By statute, 80 percent of MHSA revenue goes to crisis care for people whose mental illness is already progressed. The other 20 percent goes to PEI services that address brain illness at the front end, as we do with most other diseases. These services are crucial to transforming the landscape in mental health delivery, so we increasingly reach people before their illness progresses to the point of suffering and dysfunction.
“For all the progress we’ve made in mental health care in California – and we’ve made a lot — untreated mental illness continues to be a driving factor in virtually every major public policy issue we’re trying to tackle: homelessness, criminal justice, the plight of veterans, family dysfunction,” said Sacramento Mayor Darrell Steinberg, who authored the Mental Health Services Act during his tenure in the Legislature and went on to found the Steinberg Institute.
“The time has come to be more deliberate in how we spend nearly $500 million a year on prevention and early intervention. What are the four or five services we could provide that we know would cause a dramatic decrease in the number of people who end up in our streets or prisons or morgues because of untreated mental illness? How do we scale up what works?”
SB 1004 will help ensure California’s PEI spending is having maximum impact. For the first time, it lays out a statewide strategy so that counties across California are targeting their PEI funds on areas of proven need and employing best practices in their treatment models. In addition, it ensures counties get timely guidance and technical assistance from the state Mental Health Services Oversight and Accountability Commission.

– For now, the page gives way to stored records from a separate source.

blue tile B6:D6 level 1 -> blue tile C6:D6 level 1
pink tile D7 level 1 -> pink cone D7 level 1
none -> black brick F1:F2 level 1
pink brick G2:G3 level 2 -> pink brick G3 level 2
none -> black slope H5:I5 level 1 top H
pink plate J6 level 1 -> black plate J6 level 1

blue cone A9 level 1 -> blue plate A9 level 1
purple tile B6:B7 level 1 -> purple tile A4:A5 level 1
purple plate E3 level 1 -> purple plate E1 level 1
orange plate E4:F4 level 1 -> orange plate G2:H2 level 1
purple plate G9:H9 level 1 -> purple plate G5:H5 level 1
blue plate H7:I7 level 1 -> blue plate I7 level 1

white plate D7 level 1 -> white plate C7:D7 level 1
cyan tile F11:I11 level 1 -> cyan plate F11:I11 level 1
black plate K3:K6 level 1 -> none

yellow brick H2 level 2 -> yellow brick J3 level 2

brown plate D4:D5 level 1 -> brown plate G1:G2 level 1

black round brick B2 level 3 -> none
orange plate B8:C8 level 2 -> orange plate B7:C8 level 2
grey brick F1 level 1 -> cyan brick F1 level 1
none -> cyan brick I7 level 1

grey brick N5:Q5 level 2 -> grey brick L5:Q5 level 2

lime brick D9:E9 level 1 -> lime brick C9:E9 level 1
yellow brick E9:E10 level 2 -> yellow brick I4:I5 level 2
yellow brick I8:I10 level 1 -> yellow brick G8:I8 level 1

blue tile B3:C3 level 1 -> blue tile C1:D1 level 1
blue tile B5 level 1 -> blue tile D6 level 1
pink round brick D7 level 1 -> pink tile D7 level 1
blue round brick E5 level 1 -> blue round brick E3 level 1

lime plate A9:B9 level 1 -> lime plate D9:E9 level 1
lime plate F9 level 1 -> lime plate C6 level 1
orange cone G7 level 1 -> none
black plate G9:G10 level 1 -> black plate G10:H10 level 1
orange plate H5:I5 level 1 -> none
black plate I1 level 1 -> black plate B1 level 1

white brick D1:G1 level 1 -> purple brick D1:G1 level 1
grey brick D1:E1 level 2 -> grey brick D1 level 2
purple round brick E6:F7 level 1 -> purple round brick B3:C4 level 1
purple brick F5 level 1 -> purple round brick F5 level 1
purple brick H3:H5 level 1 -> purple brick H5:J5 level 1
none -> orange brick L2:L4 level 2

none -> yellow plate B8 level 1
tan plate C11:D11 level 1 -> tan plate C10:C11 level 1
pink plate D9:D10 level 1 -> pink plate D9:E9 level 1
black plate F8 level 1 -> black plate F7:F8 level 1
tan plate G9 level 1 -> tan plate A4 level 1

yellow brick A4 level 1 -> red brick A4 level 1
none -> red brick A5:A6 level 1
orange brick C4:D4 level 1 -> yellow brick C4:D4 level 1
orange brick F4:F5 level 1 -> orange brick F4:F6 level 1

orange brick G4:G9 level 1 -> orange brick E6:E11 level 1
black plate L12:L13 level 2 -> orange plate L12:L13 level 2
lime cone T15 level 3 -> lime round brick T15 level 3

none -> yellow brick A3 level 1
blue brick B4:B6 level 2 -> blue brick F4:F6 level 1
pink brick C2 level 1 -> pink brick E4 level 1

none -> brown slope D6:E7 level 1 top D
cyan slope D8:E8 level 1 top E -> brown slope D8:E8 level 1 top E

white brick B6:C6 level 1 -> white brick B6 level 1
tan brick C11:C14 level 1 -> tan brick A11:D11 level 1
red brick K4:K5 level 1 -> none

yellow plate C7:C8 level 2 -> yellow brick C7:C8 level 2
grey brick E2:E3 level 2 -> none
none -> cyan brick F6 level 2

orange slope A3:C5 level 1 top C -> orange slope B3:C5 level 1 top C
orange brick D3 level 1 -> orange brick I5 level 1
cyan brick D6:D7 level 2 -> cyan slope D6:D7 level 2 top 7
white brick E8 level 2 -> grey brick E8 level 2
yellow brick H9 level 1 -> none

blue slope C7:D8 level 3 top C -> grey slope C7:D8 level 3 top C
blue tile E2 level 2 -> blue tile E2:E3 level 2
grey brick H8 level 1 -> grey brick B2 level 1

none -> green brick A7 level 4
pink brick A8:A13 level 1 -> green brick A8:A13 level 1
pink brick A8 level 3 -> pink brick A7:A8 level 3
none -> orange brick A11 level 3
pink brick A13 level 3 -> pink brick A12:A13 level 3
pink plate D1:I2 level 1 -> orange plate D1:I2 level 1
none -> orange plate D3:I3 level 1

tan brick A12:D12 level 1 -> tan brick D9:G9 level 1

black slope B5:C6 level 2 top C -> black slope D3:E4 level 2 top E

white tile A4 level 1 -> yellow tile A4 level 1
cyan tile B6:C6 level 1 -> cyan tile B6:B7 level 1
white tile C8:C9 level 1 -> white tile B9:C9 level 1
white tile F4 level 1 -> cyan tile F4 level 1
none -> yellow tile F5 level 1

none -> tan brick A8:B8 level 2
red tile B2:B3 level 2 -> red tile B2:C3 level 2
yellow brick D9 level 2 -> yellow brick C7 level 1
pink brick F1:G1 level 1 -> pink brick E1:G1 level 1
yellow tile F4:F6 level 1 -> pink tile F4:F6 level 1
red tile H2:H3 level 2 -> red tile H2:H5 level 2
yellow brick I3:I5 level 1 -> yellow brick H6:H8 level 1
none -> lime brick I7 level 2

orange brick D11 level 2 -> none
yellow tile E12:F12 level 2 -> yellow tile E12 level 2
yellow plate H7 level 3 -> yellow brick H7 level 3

SB 1004 would create more oversight in how MHSA funds are spent and require counties to focus their PEI funds on five overarching categories:
Why these areas? Fewer than half the counties in California offer the evidence-based models of early psychosis care that are proven most effective in intervening during the early stages of serious mental illness. California’s suicide rate, like the nation’s, remains stubbornly high. And the Adverse Childhood Experiences Study (ACES) shows the importance of early intervention to lessen the impacts of trauma and violence on a young person’s mental health.
“When we act quickly and treat the first signs of mental illness, we help people get their lives back on track and avoid falling into severe mental illness – a lifetime problem that can result in chronic homelessness,” said Senator Wiener, co-author of SB 1004.
“In particular, we must ensure that counties are using their prevention and early intervention funds on programs that have proven to be effective. SB 1004 standardizes best practices for programs across the state and helps close the glaring and unjust gaps in treatment access and quality that now persist at the local level. Mental illness overwhelmingly manifests when people are young. I am proud that California recognizes this and that we are taking steps to ensure we help people early on.”
The bill builds in some flexibility, allowing counties to use their PEI funds for other priorities if they can make the case for a strong local need. It also builds in accountability, requiring the Mental Health Services Oversight and Accountability Commission to create a framework for services and metrics for tracking program outcomes across the state.